In local mode, AstrBot prepares a workspace for each session:

text
data/workspaces/{normalized_umo}

{normalized_umo} is derived from the current session's unified_msg_origin; characters unsuitable for filenames are replaced with _.

Relative paths passed to local filesystem tools are resolved under this workspace. For example:

text
notes/todo.txt

is resolved as:

text
data/workspaces/{normalized_umo}/notes/todo.txt

The local Shell tool also runs with this workspace as its current working directory.

[!NOTE] The local Python tool executes code through AstrBot's current Python environment. When Python code reads or writes files, use explicit absolute paths or prepare files through filesystem tools in the workspace first.

Local Tools

local mode mainly provides:

  • Shell: executes host shell commands. Windows follows cmd.exe semantics; Linux/macOS follow Unix-like shell semantics.
  • Python: executes Python code in AstrBot's current Python environment.
  • File read: reads text, image, spreadsheet, and other supported files.
  • File write: writes UTF-8 text files; relative paths default to the current workspace.
  • File edit: replaces exact text in files.
  • Grep search: searches file contents through ripgrep.

local mode does not mount sandbox upload/download tools, and it does not provide browser automation. Browser automation belongs to the sandbox runtime and requires a sandbox profile with the browser capability.

The local Shell tool includes basic blocking for dangerous commands such as rm -rf, sudo, shutdown, reboot, and kill -9. This is not a complete security sandbox and should not be treated as one.

Permission Model

Computer Use has a separate option:

  • Require AstrBot admin permission

This option is enabled by default.

When enabled:

  • Admin users can use Shell, Python, file read, file write, file edit, and Grep search in local mode.
  • Non-admin users cannot use Shell or Python.
  • Non-admin users can only use file read, write, edit, and search inside restricted directories.
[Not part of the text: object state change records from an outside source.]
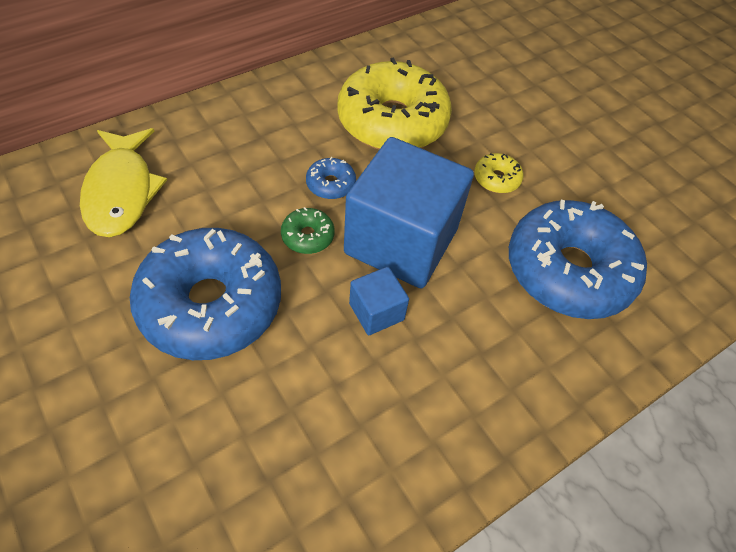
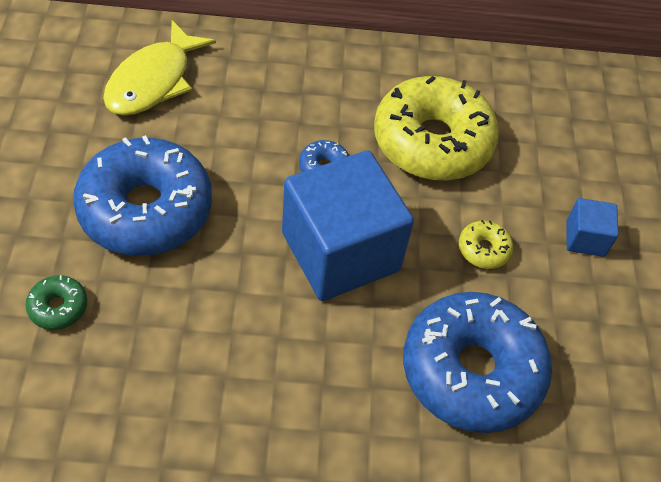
camera: 35 degrees right, 0 degrees up
(308, 236) = (265, 201): green donut -> green donut (58, 307)
(376, 312) = (266, 296): blue cube -> blue cube (585, 238)

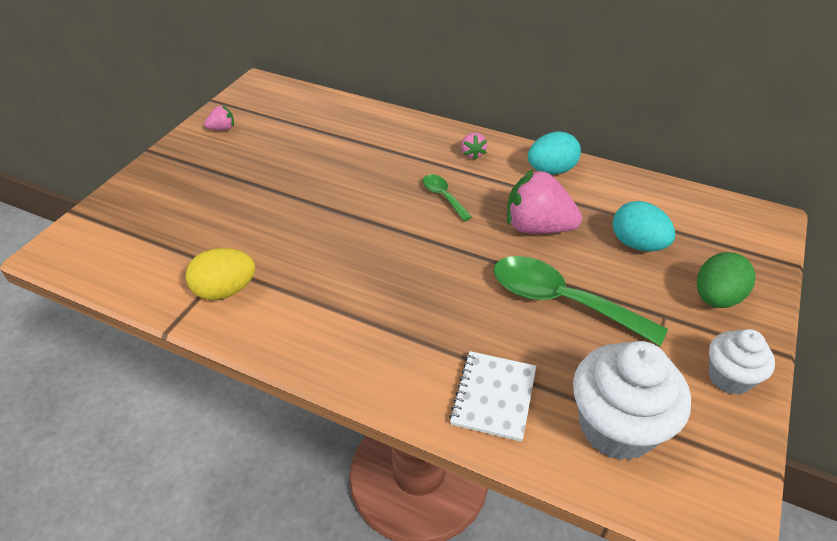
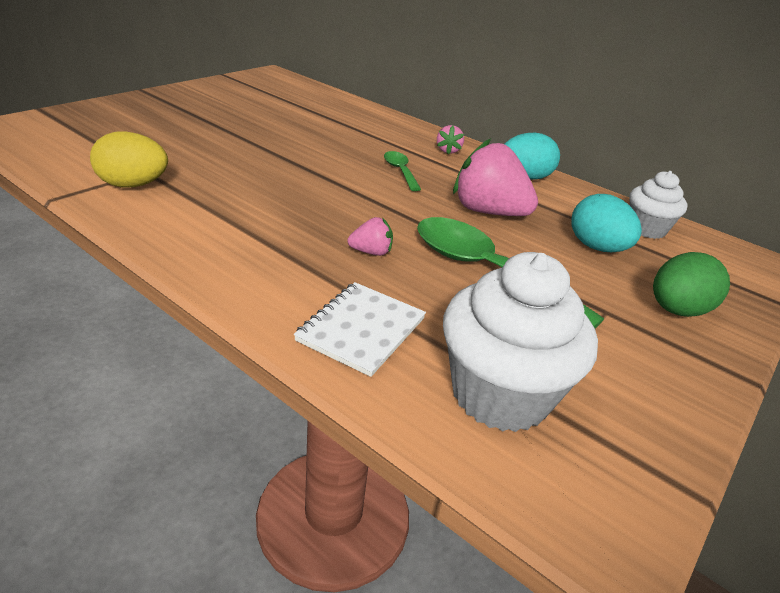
camera: 10 degrees right, 10 degrees down
(222, 128) = (217, 90): pink strawberry -> pink strawberry (371, 252)
(729, 377) = (669, 384): white cupcake -> white cupcake (646, 229)

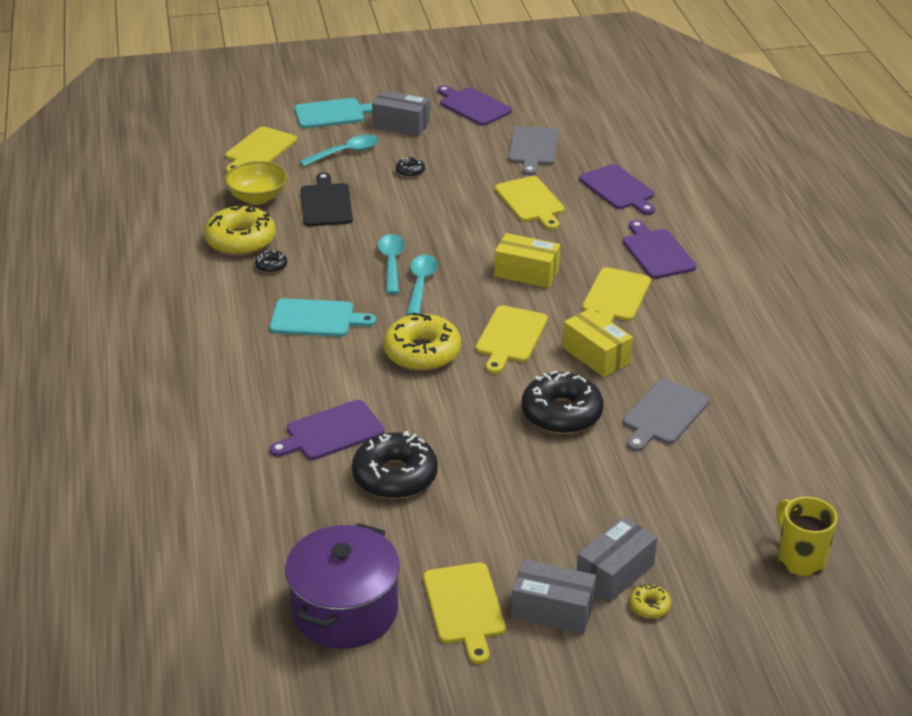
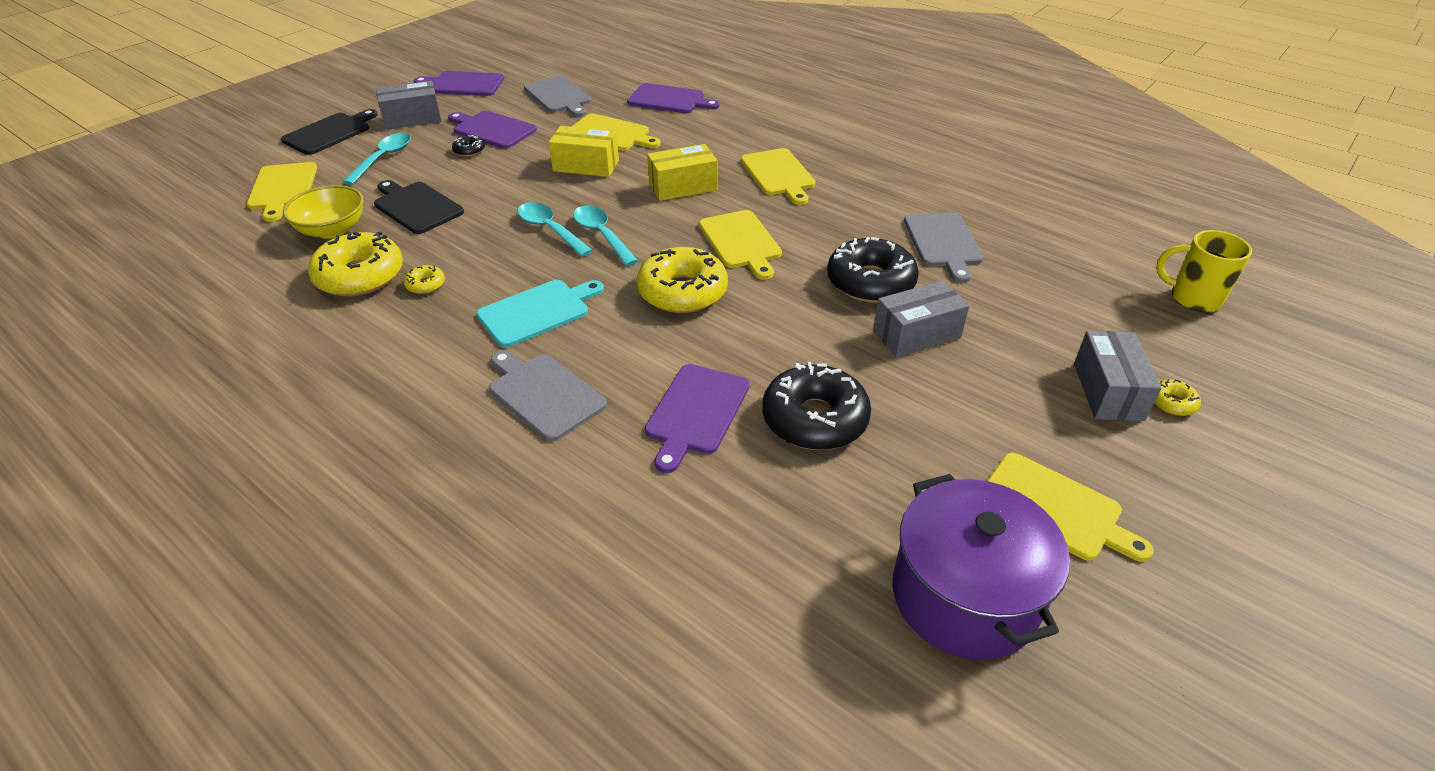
camera: 40 degrees left, 5 degrees up
(260, 373) = (544, 394): none -> grey cutting board
(271, 266) = (425, 285): black donut -> yellow donut
(332, 114) = (329, 133): turquoise cutting board -> black cutting board
(552, 610) = (1119, 458): grey box -> grey box (916, 334)
(596, 355) = (828, 223): yellow box -> yellow box (586, 166)
(657, 252) = (762, 131): purple cutting board -> purple cutting board (492, 129)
Plugin-provided Skills are read/search-only and cannot be written or edited.

Allowed directories for non-admin users in local mode include:

  • data/skills
  • data/plugins/*/skills (read-only, for plugin-provided Skills)
  • Current session's data/workspaces/{normalized_umo}
  • AstrBot temporary directories
  • .astrbot under the system temporary directory

If Require AstrBot admin permission is disabled, regular users behave much closer to admins for Computer Use tools. Do not disable it unless you understand the risk.

Admin IDs can be configured in:

  • Config -> Other Config -> Admin ID

Users can get their own ID with /sid.

Sandbox Mode

sandbox mode runs execution actions inside an isolated environment instead of directly on the AstrBot host.
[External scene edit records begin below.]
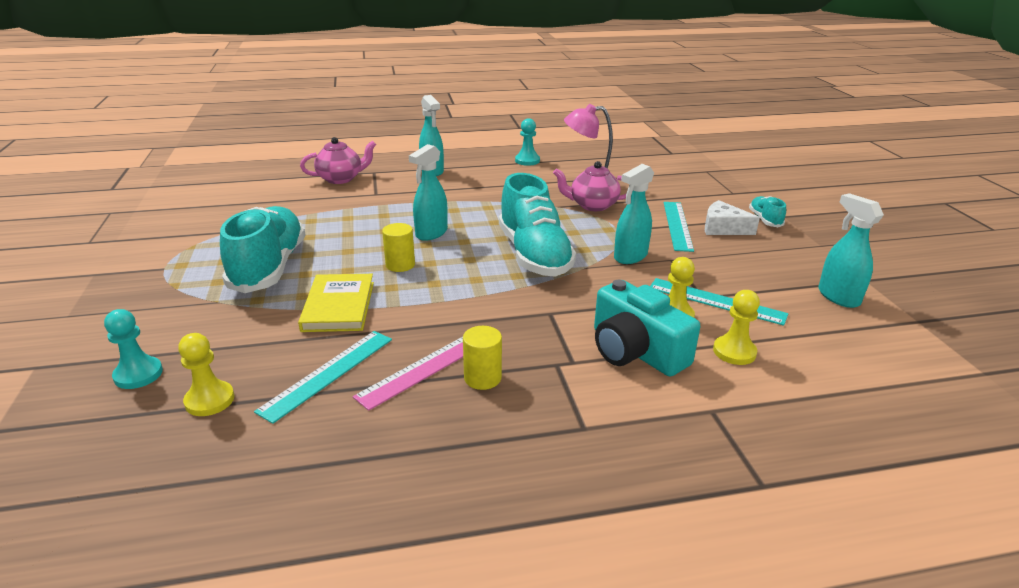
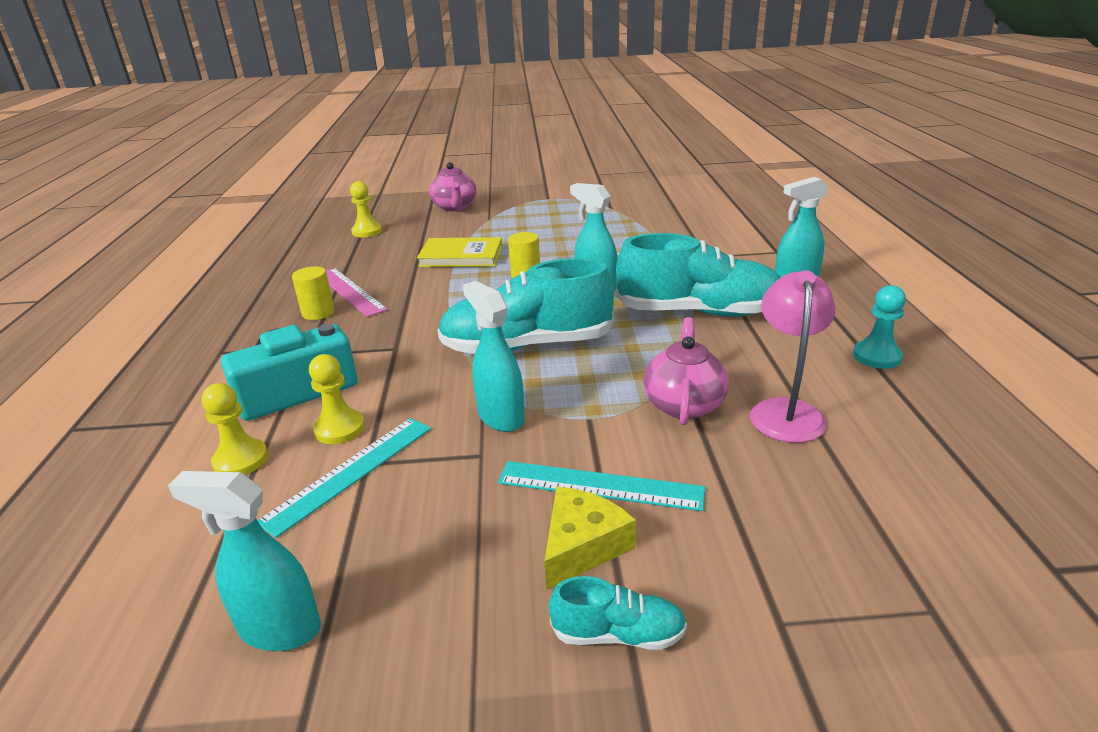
camera: 100 degrees right, 0 degrees up
(138, 374) = (409, 212): turquoise pawn -> none
(269, 267) = (538, 228): turquoise shoe -> turquoise shoe (698, 312)
(328, 373) = (369, 260): turquoise ruler -> none
(341, 179) = (749, 237): pink teapot -> pink teapot (455, 207)
(723, 228) = (582, 546): white cheese -> yellow cheese
(838, 297) = (279, 629): turquoise spray bottle -> turquoise spray bottle turned 150 degrees counterclockwise

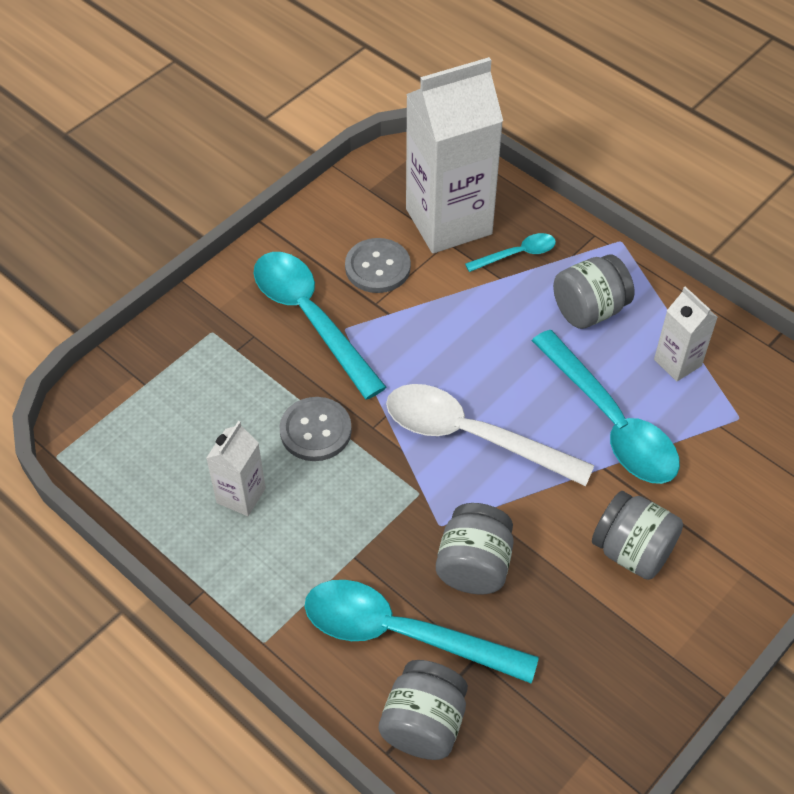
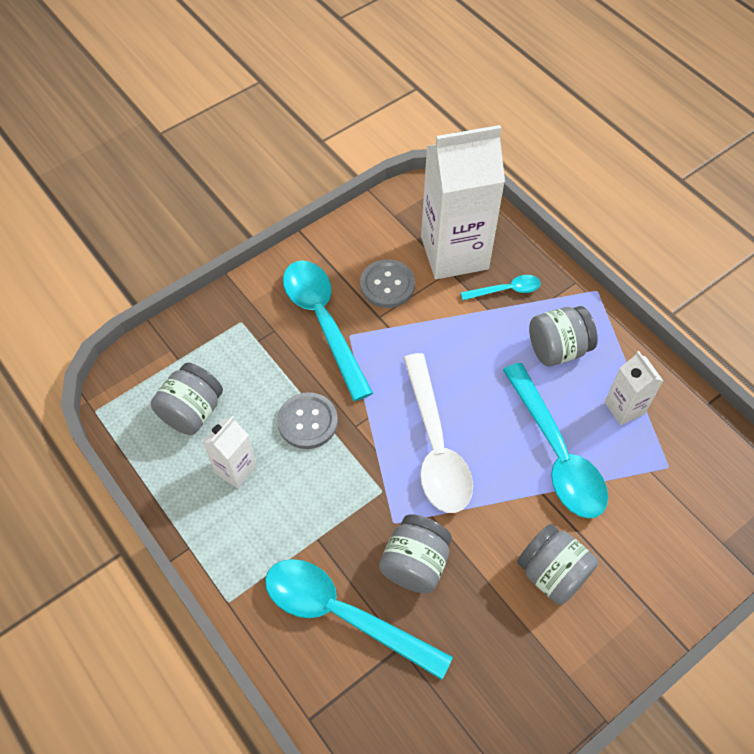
camera: 10 degrees right, 5 degrees up
(424, 724) = (345, 699): grey jar -> grey jar (192, 411)
(471, 435) = (435, 446): white spoon -> white spoon turned 135 degrees counterclockwise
Inside the sandbox, the Agent can still use Shell, Python, and filesystem tools. If the selected sandbox profile supports the browser capability, AstrBot also mounts browser automation tools.

With Shipyard Neo, the sandbox workspace root is usually:

text
/workspace

Filesystem tools should usually receive relative paths, for example:

text
result.txt

instead of:

text
/workspace/result.txt

For sandbox deployment, profiles, TTL, persistence, and browser capabilities, see Agent Sandbox Environment.
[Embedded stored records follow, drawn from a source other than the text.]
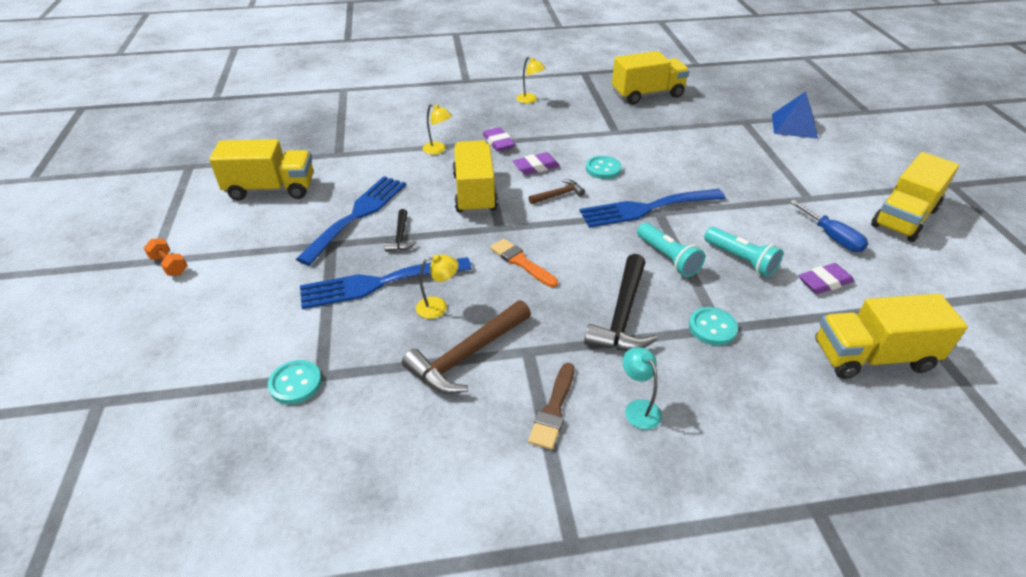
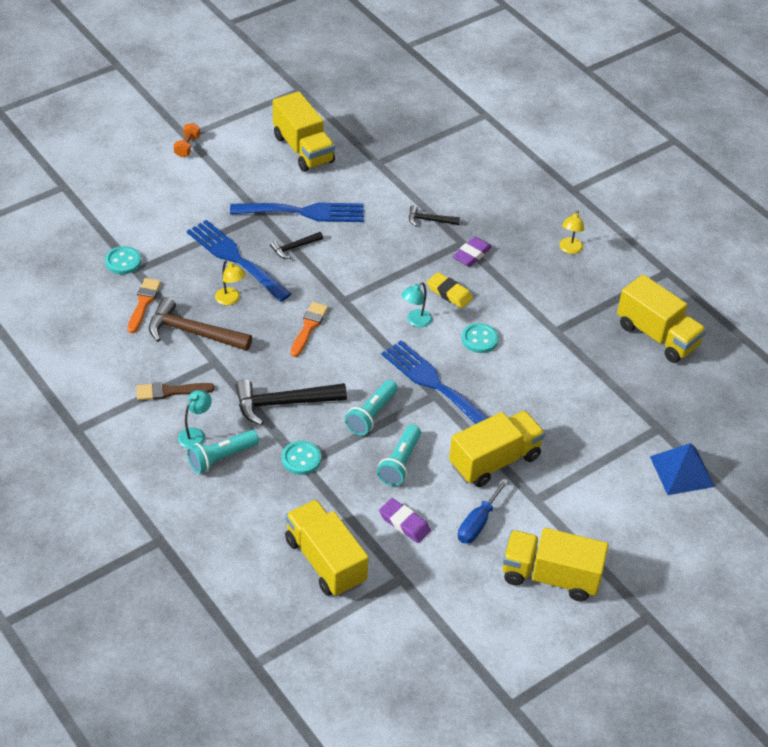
camera: 60 degrees right, 5 degrees up
(384, 387) = (143, 303): none -> orange brush
(438, 150) = (429, 220): yellow lamp -> black hammer
(474, 193) = (380, 268): yellow truck -> yellow truck (494, 461)
(536, 167) = (449, 293): purple eraser -> yellow eraser
(558, 195) = (415, 321): brown hammer -> turquoise lamp
(687, 396) = (221, 458): none -> turquoise flashlight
[!NOTE] Even in sandbox mode, Require AstrBot admin permission still affects access to Shell, Python, browser, upload/download, and related tools. The exact behavior depends on your configuration.

Skills

Skills are reusable instruction bundles for Agents. They are usually stored under data/skills, and each Skill contains a SKILL.md.

The relationship between Skills and Computer Use is:

  • Skills tell the Agent what to do.
  • Computer Use decides whether the Agent can execute those steps.

For example, a Skill may ask the Agent to read files, run scripts, and generate a report. If Computer Use Runtime is none, the Agent may see the Skill instructions, but it cannot call Shell or Python to execute them.

In local mode, the Agent reads local Skills. In sandbox mode, AstrBot attempts to sync local Skills into the sandbox so the Agent can execute them there.

For more details, see Anthropic Skills.